Itu adalah faktor-faktor yang dapat menimbulkan radikalisme di masyarakat. Namun, semua itu belum memberi solusi dalam menangkal radikalisme, terutama di kalangan anak muda. Sebagai contoh, pemerintah mungkin sudah mengawasi dan menghapus sejumlah situs yang berpotensi membangkitkan kemarahan masyarakat lantaran kerap menampilkan konten bernapaskan SARA. Namun, tentunya akan timbul situs-situs baru yang bersuara serupa pada masa depan.
Bagaimana kalau pemerintah juga membatasi media sosial, seperti Facebook dan Twitter? Sepertinya sulit lantaran masyarakat indonesia sudah sedemikian gandrung memakai Facebook dan Twitter. Bagaimana kalau pemerintah juga sering melakukan seminar perbandingan agama? Seminar tersebut memang memperluas pemahaman kita, tetapi tidak menggerakkan hati kita. Persoalan radikalisme bukan melulu soal sempitnya pemikiran, melainkan juga minimnya empati.
Solusi atas permasalahan itu baru saya dapat pada hari ketiga seminar. Pada hari terakhir seminar, Bhante Dhammasubho membawakan materi seputar pluralisme dan toleransi. Satu poin yang saya catat pada pembicaraan tersebut adalah bakti sosial. Bakti sosial dapat menjadi solusi untuk mengatasi radikalisme di masyarakat. Dengan melakukan bakti sosial, kita menyisihkan semua perbedaan dan menyatu dalam aksi kemanusiaan. Bakti sosial menumbuhkan empati dalam diri kita karena kita belajar memaknai kehidupan lewat sudut pandang orang lain.
Kegiatan baksos itu diawali dengan menyurvei tempat beberapa minggu sebelumnya, melakukan sosialisasi di kalangan umat Wisma Vipassana Kusalacitta, dan mengumpulkan barang-barang donasi. Barang-barang yang sudah terkumpul, seperti pakaian, makanan, dan mainan, dipilah dan dipilih di ruang perpustakaan. Barang-barang tersebut selanjutnya disimpan di dalam kardus dan diberi label.
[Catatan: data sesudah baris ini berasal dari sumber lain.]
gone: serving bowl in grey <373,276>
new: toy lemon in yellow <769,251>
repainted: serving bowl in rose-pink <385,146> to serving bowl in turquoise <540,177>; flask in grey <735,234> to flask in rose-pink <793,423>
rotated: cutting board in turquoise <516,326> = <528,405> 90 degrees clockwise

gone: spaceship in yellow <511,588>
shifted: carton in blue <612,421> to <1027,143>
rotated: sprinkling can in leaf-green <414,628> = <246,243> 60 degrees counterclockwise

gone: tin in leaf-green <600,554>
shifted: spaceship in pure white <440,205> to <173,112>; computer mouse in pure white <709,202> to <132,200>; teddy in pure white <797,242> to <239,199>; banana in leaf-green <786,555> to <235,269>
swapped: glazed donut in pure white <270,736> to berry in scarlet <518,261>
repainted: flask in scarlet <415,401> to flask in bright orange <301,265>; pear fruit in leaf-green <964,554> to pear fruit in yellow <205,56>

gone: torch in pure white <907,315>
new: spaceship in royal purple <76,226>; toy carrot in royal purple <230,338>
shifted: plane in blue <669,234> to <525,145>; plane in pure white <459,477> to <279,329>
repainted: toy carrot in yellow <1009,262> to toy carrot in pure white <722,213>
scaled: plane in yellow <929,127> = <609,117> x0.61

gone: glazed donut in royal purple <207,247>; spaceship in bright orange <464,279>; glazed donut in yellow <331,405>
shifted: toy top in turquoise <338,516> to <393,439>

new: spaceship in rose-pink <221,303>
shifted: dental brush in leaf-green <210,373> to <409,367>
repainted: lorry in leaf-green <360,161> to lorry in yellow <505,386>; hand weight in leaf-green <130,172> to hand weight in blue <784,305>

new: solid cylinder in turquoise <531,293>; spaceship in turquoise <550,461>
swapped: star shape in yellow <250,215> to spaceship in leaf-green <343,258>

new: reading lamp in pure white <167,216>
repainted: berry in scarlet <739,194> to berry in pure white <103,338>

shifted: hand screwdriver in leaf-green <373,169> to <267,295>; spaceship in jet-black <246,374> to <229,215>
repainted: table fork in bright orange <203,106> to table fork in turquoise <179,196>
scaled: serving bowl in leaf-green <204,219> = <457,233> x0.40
Kalau kegiatan bakti sosial rutin dilakukan terutama oleh kaum muda, faktor-faktor pemicu radikalisme, seperti kesehatan mental yang bermasalah, kesenjangan ekonomi yang lebar, iklim sosial-politik yang inkonsisten, dan pemahaman agama yang dangkal, dapat diminimalkan. Dengan demikian, akan tercipta masyarakat yang saling tolong-menolong tanpa mempermasalahkan SARA, sehingga kita dapat hidup seperti nenek moyang kita, yang mampu tetap rukun di tengah-tengah keberagaman.